Fair Trade

Wie sieht der Alltag von Kindern in anderen Ländern aus?

 

Dieser Frage begegneten die Klassen 5b und 5cG der Franz-von Kohlbrenner Mittelschule heute auf eine sehr lebendige Art.

Unter Anleitung von Susann Neumann, einer Referentin des „Eine Welt Netzwerk Bayern“, konnten die Schüler spielerisch in die Rolle von anderen Kindern schlüpfen und emotional reinspüren, wie es sich anfühlt von anderen abgehängt zu werden, die unter besseren Bedingungen aufwachsen dürfen.

Durch Steckbriefe, Bilder und Rollenspiele wurden unterschiedlichen Lebenswelten veranschaulicht. „Es ist ungerecht, dass manche keine Zeit zum spielen haben und soviel arbeiten müssen!“, so ein wiederholter Kommentar, der dabei deutlich wurde. Bei der anschließenden Diskussion über Kinderrechte und deren Umsetzung, wurde auch nach Ursachen für diese Ungerechtigkeiten gesucht.

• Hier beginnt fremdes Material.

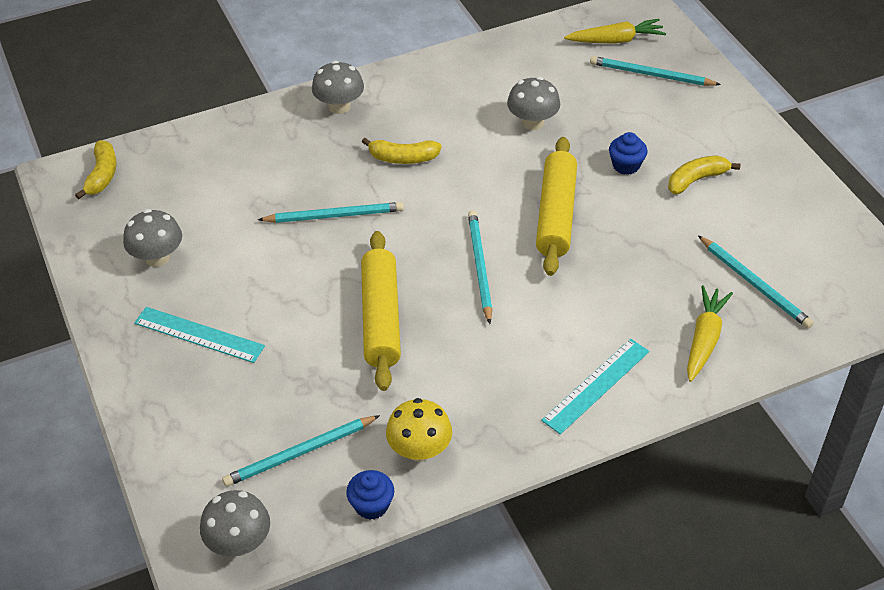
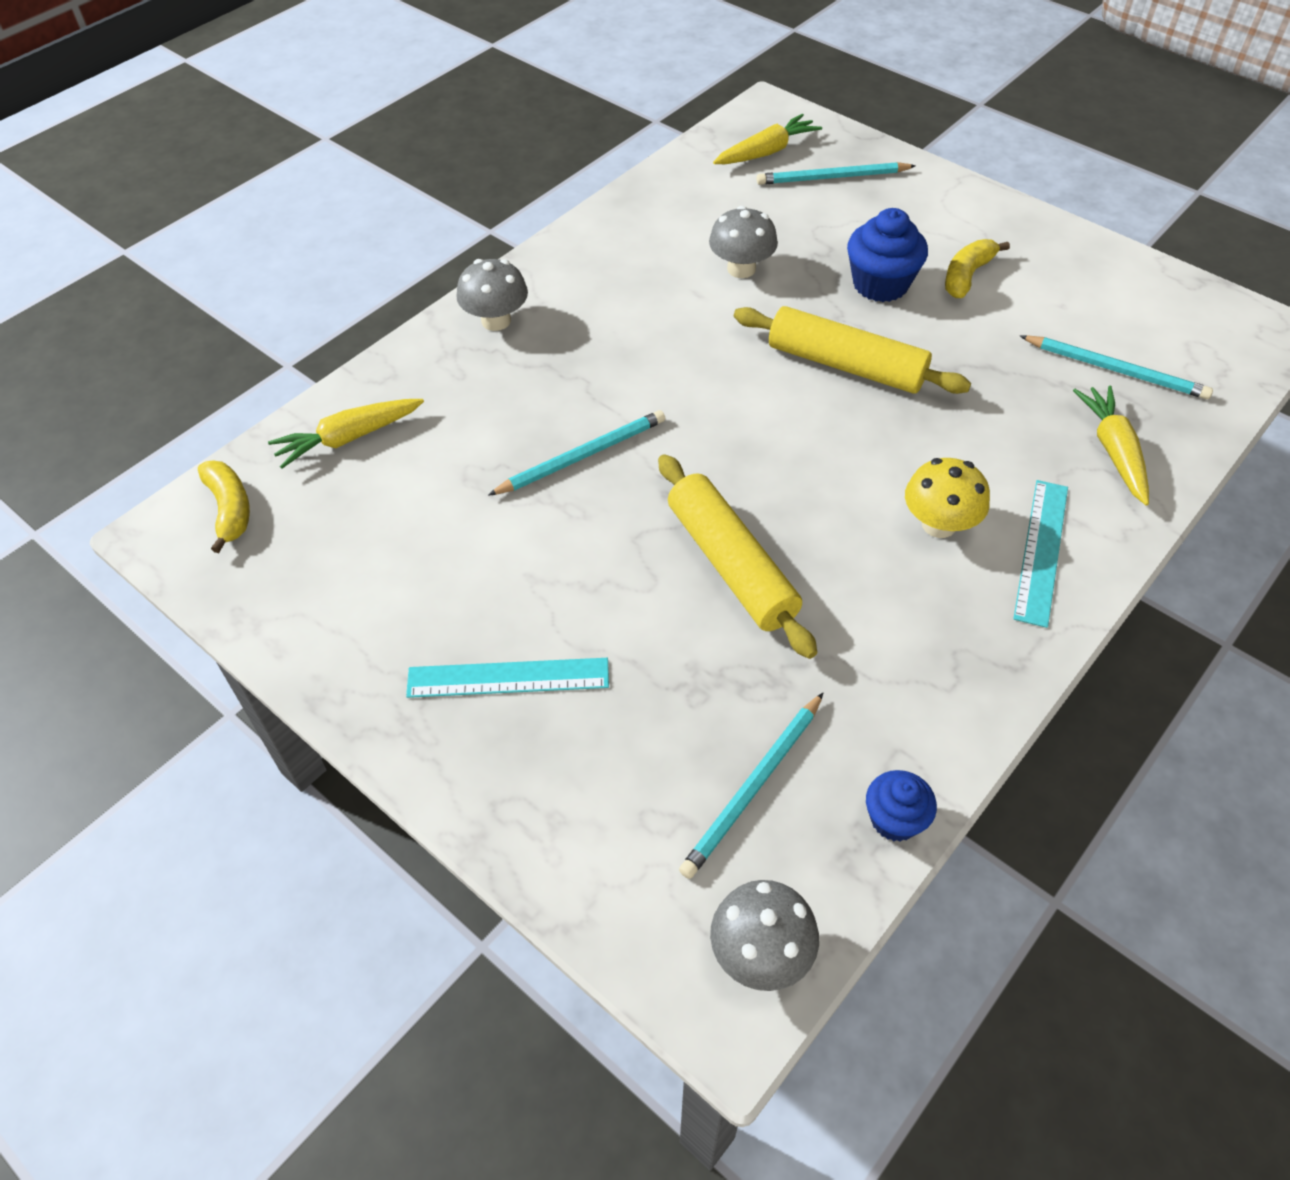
camera: 25 degrees left, 5 degrees up
(157, 257) = (380, 593): grey mushroom -> none
(198, 154) = (349, 438): none -> yellow carrot
(403, 158) = (618, 358): yellow banana -> none
(419, 450) = (900, 718): yellow mushroom -> yellow mushroom (939, 524)
(479, 267) = (804, 457): turquoise pencil -> none
(556, 214) = (846, 365): yellow rolling pin -> yellow rolling pin turned 45 degrees counterclockwise
(626, 165) = (880, 284): blue cupcake -> blue cupcake, size x1.63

Viele Schüler äußerten den Wunsch sich auch gerne aktiv für gerechtere Lebensbedingen anderer Kinder einzusetzen, wie z.B. durch genaues Hinschauen beim Einkaufen und kritisches Konsumverhalten. Neben der emotionalen Betroffenheit stand aber die Freude am aktiven Erleben im Vordergrund des Fair-Trade-Projektes.